Wednesday, September 22, 2010

PR nenankan siswa saat LIBURAN

alam menghadapi liburan panjang pada lebaran ini yang dijalani siswa SD, SMP, SMA/SMK disiasati sejumlah sekolah dengan pemberian tugas pelajaran yang cukup banyak. Pihak sekolah menilai pemberian pekerjaan rumah (PR) itu agar siswa tidak terlupa dengan tugasnya sebagai pelajar.

Pemberian PR oleh para guru itu bagi banyak siswa dianggap sebagai pengekangan kebebasan mereka menikmati masa liburan setelah berhari-hari hingga berbulan-bulan berkutat dengan pelajaran di sekolah.
Seperti pengakuan Muhammad Nasir (17) siswa SMK di Jalan Gedung Arca Medan. Menurutnya, pemberian PR di masa liburan seperti lebaran ini sebagai tugas yang menjengkelkan dan menghambat keasyikan suasana liburan, apalagi jika mudik.

"Di saat sedang menikmati liburan lebaran, pikiran kita menjadi tidak sepenuhnya riang sebab masih ada PR yang belum selesai dikerjakan.
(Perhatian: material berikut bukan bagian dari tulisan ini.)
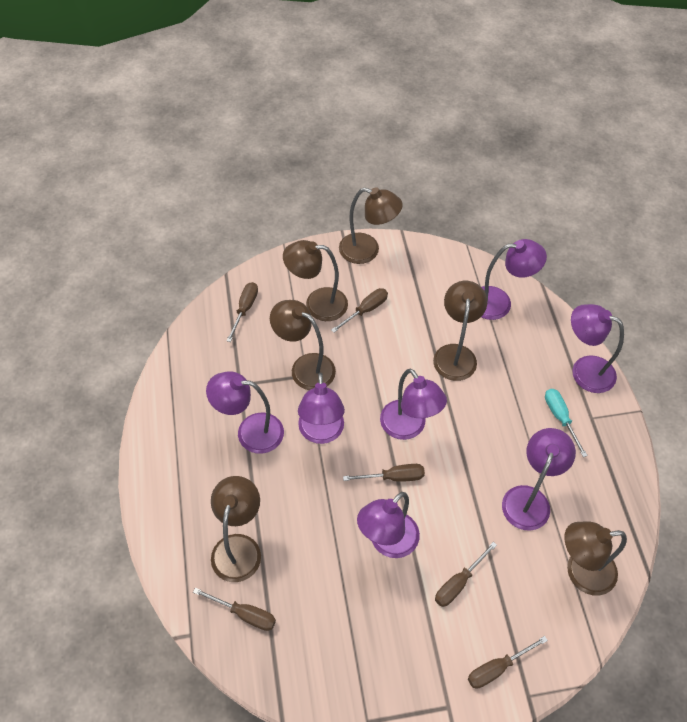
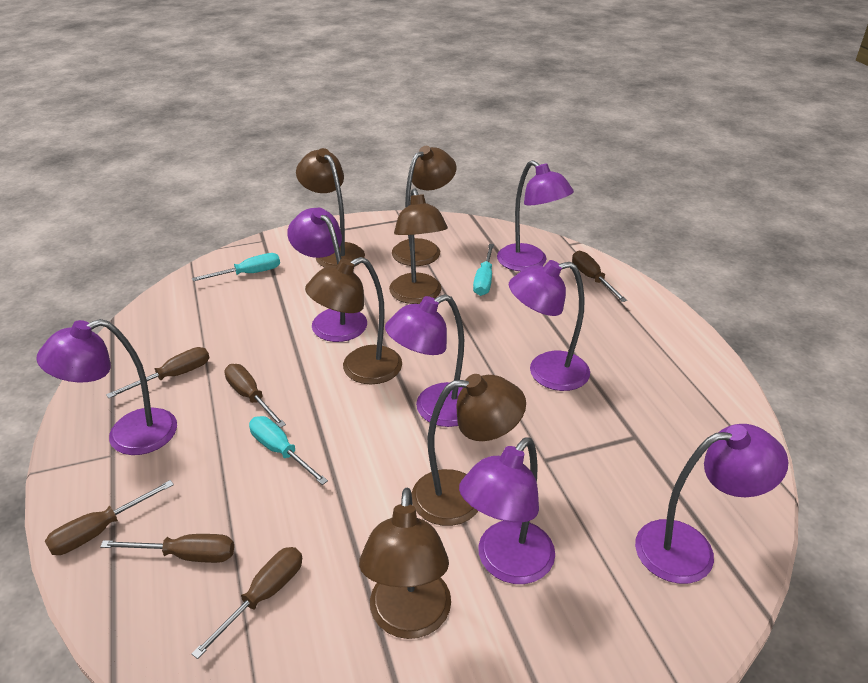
turquoise screwdriver: 1 -> 3

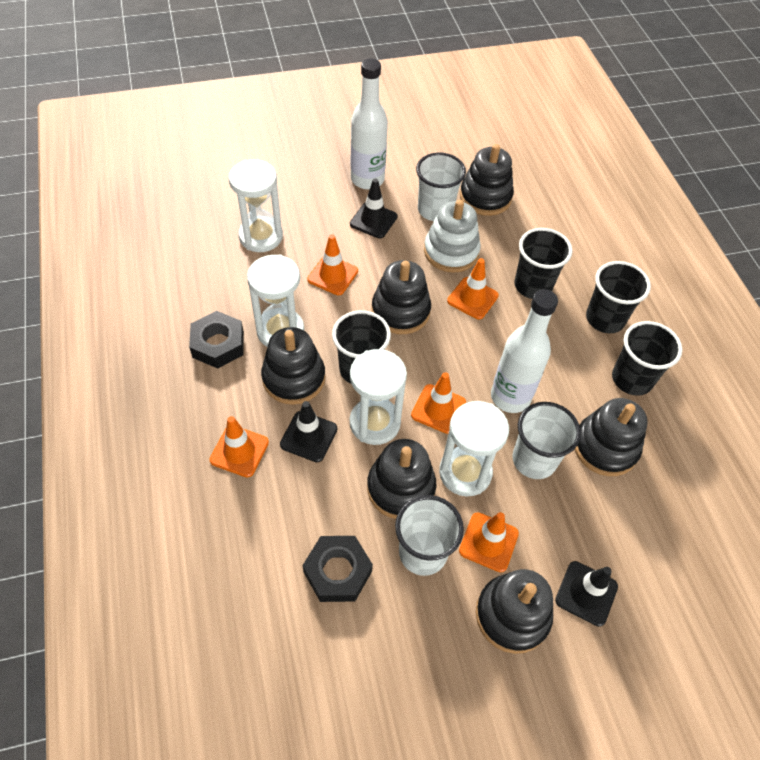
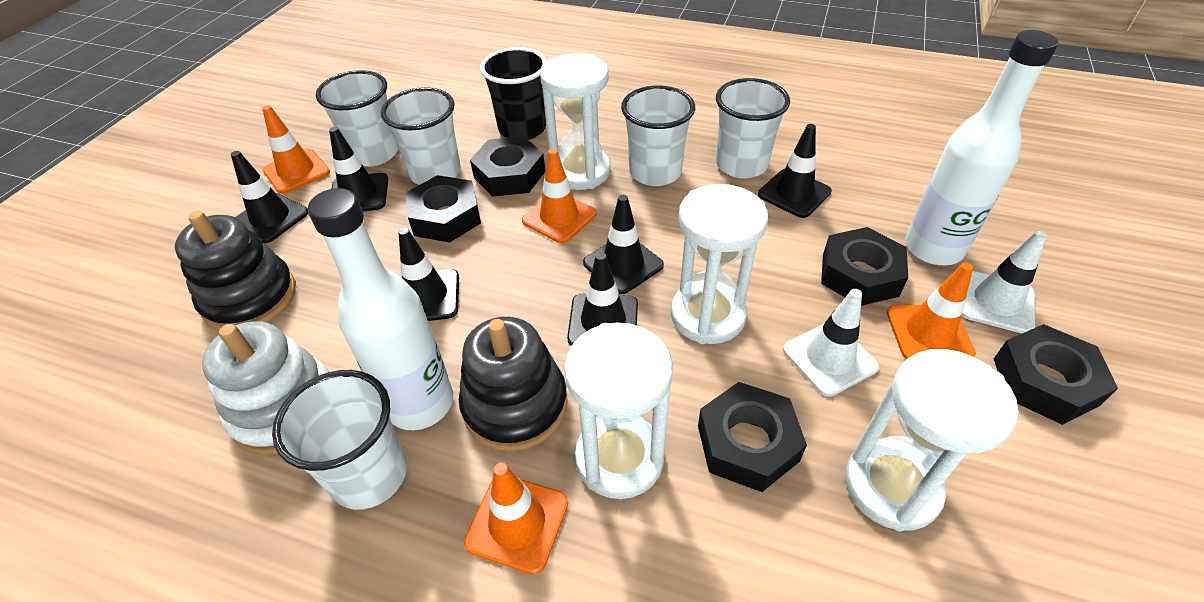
black cup: 4 -> 1
black nut: 2 -> 5
black stacking toy: 6 -> 2
black traffic cone: 3 -> 6
orange traffic cone: 5 -> 4
white cup: 3 -> 5
white traffic cone: 0 -> 2

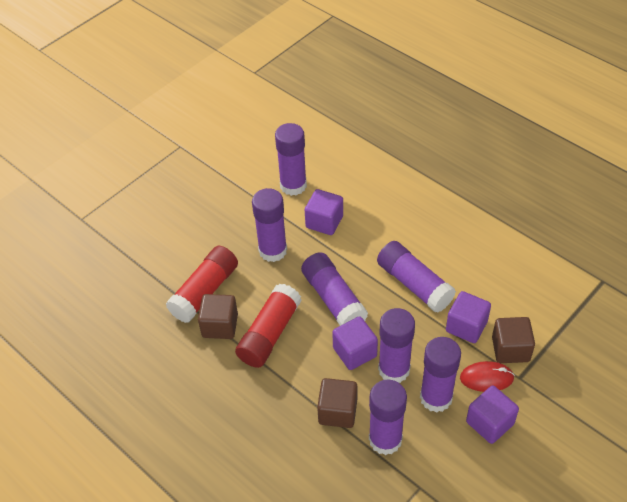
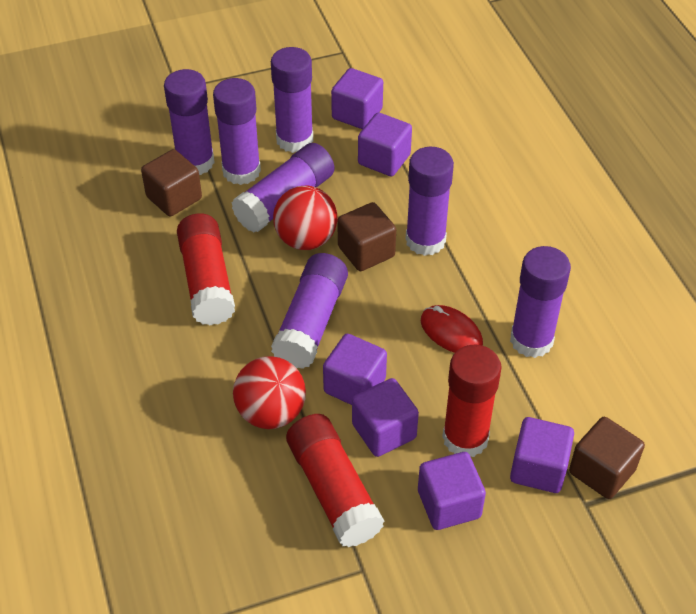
purple cube: 4 -> 6
red ball: 0 -> 2
red glue stick: 2 -> 3

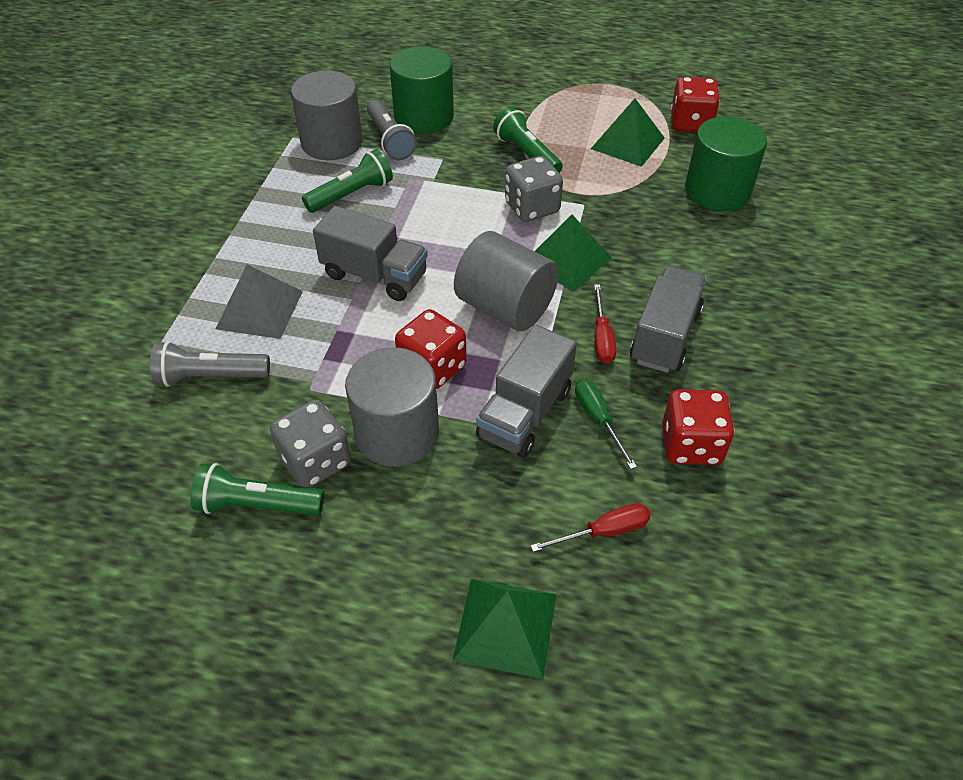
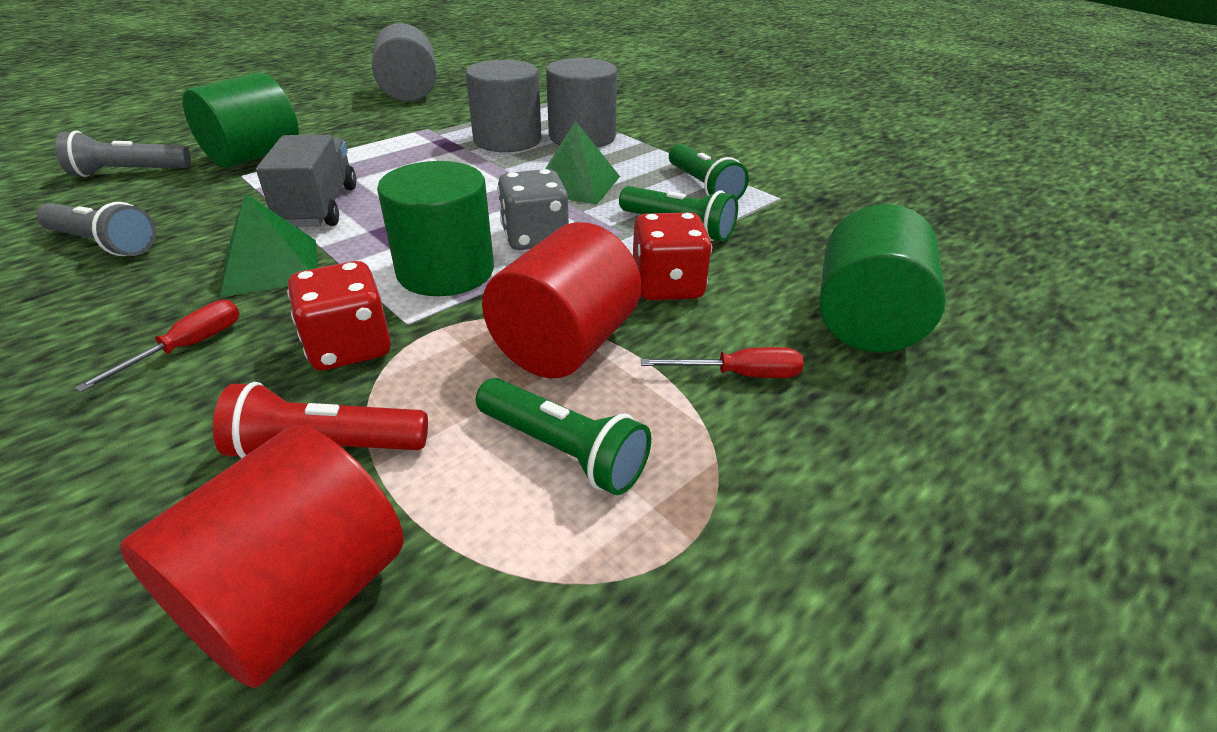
green cylinder: 2 -> 3
green pyramid: 3 -> 2
green screwdriver: 1 -> 0
grey dice: 2 -> 1
grey pyramid: 1 -> 0
grey truck: 3 -> 1
red cylinder: 0 -> 2
red dice: 3 -> 2
red flashlight: 0 -> 1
Apalagi jika tugas yang diberikan itu termasuk sulit," ujar Nasir.

Hal senada juga dikatakan Lia Sufianti (11) siswa kelas V sekolah dasar di Jalan Arif Rahman Hakim Medan. Bagi Lia PR yang diterimanya selain tentang kegiatannya selama di bulan Ramadan juga tugas pelajaran.

Untuk tugas-tugas dan kegiatan selama bulan Ramadan seperti berpuasa, shalat wajib atau Tarawih dan tadarus diakui Lia bisa dilaksanakannya. Namun terhadap tugas pelajaran, baginya menjadi beban karena ada pelajaran yang tidak dipahaminya.

Kegiatan Ekstrakurikuler

Ketua Badan Musyawarah Perguruan Swasta Indonesia (BMPSI) Wilayah Sumut Drs H Ahmad Hosen Hutagalung menyebutkan, pemberian tugas di suasana liburan panjang ini merupakan bahagian dari pekerjaan siswa yang bertujuan agar anak-anak jangan terlalu banyak bermain, sehingga lupa membuka-buka buku pelajarannya.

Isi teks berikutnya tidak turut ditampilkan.